Southbound - Winter 2019

Subsidies, incentives and legal immigration

By Michael Randle, Editor


Okay fellow journalists, this is for you: stop calling incentives “subsidies.” The one thing we need to do as an industry is to change the word from “subsidies” to “incentives.” “Subsidies” are what GM and Chrysler received in 2009 to keep their companies open and running. Without government subsides, both of those car makers would have been toast. They were meant to save the companies, not create any jobs, at least on the front end. “Incentives” are paid to create jobs. There is a big difference.

In 2009, U.S. Department of Commerce Secretary Wilbur Ross (he was not Secretary Ross then) and I were on CNBC during the auto bailout discussion. Ross said on the show that the domestic auto industry was going down because of “subsidies paid by Southern states to foreign automakers.” I disagreed with him, saying, “Mr. Ross, these are not subsidies. They are incentives in return for billions in investment and tens of thousands of high-paying jobs. What you want to do with GM and Chrysler is a subsidy because the goal is to simply prevent them from closing for good.”

It’s easy to calculate the return on incentives. Don’t bother calculating tax generation or anything else other than wages. It doesn’t matter the size of the employer. Just count how many employees are working there and then multiply that by the average salary per year. Then compare that figure to the incentives that were granted. For example, the BMW plant in Greer, S.C.— just the plant — pays out wages of about $700 million a year. So, let’s say the BMW plant has averaged a $300 million annual payroll in the 25 years of its existence. That’s almost $8 billion in wages. . .so far. 

Trump team quietly plans increase in legal immigration

The biggest challenge this country is facing now, and for many years or decades to come, is that too few people are being born and too many people are aging out of the workforce. In other words, we cannot replace those workers that are retiring. Not only can we not replace our current workers, we can’t even come close to filling the number of jobs that are available.

I will give President Donald Trump credit here. He knows that we cannot replace our current workforce as a result of the lowest fertility rates in the nation’s history. If you recall, in his state of the union address, Trump said, “Legal immigrants enrich our nation and strengthen our society in countless ways. I want people to come into our country in the largest numbers ever, but they have to come in legally.”

I am sure that statement angered the hardline immigrant activists that support him.
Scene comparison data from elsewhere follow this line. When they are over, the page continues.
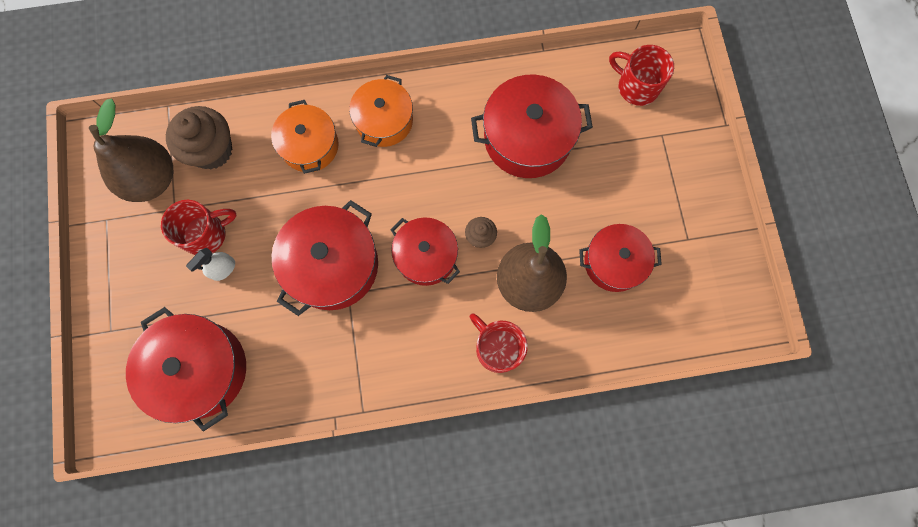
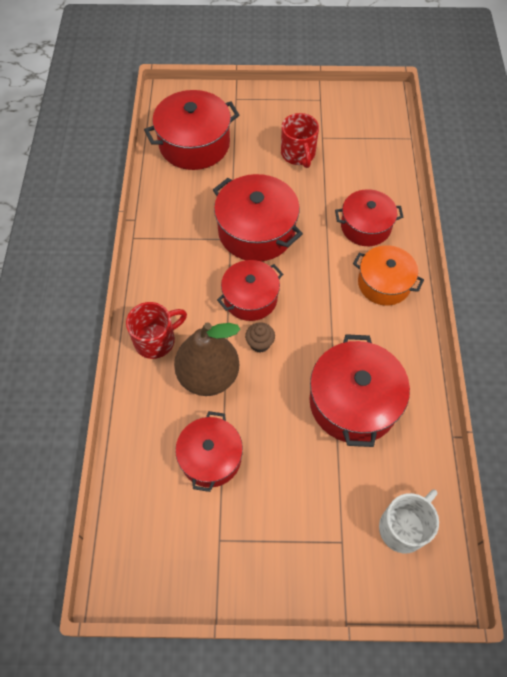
camera: 100 degrees right, 15 degrees down
(152, 179) = (349, 126): brown pear -> none
(212, 150) = (369, 162): brown cupcake -> none
(223, 269) = (268, 162): white spray bottle -> none
(310, 145) = (365, 226): orange pot -> red pot
(636, 86) = (403, 527): red mug -> white mug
Regardless, Trump has charged his son-in-law Jared Kushner to work on a proposal that would increase the number of low- and high-skilled workers admitted into the country annually. Today, the U.S. brings in about 1 million legal immigrants a year. To replace our current workforce, that figure needs to be tripled.

Just look at our labor situation right now. There are 7.5 million jobs available and about 150,000 takers on average per month. In fact, in February, only 20,000 Americans were hired to fill 7.5 million available jobs. Just imagine what our economy would be like if those millions of jobs were filled in just two years?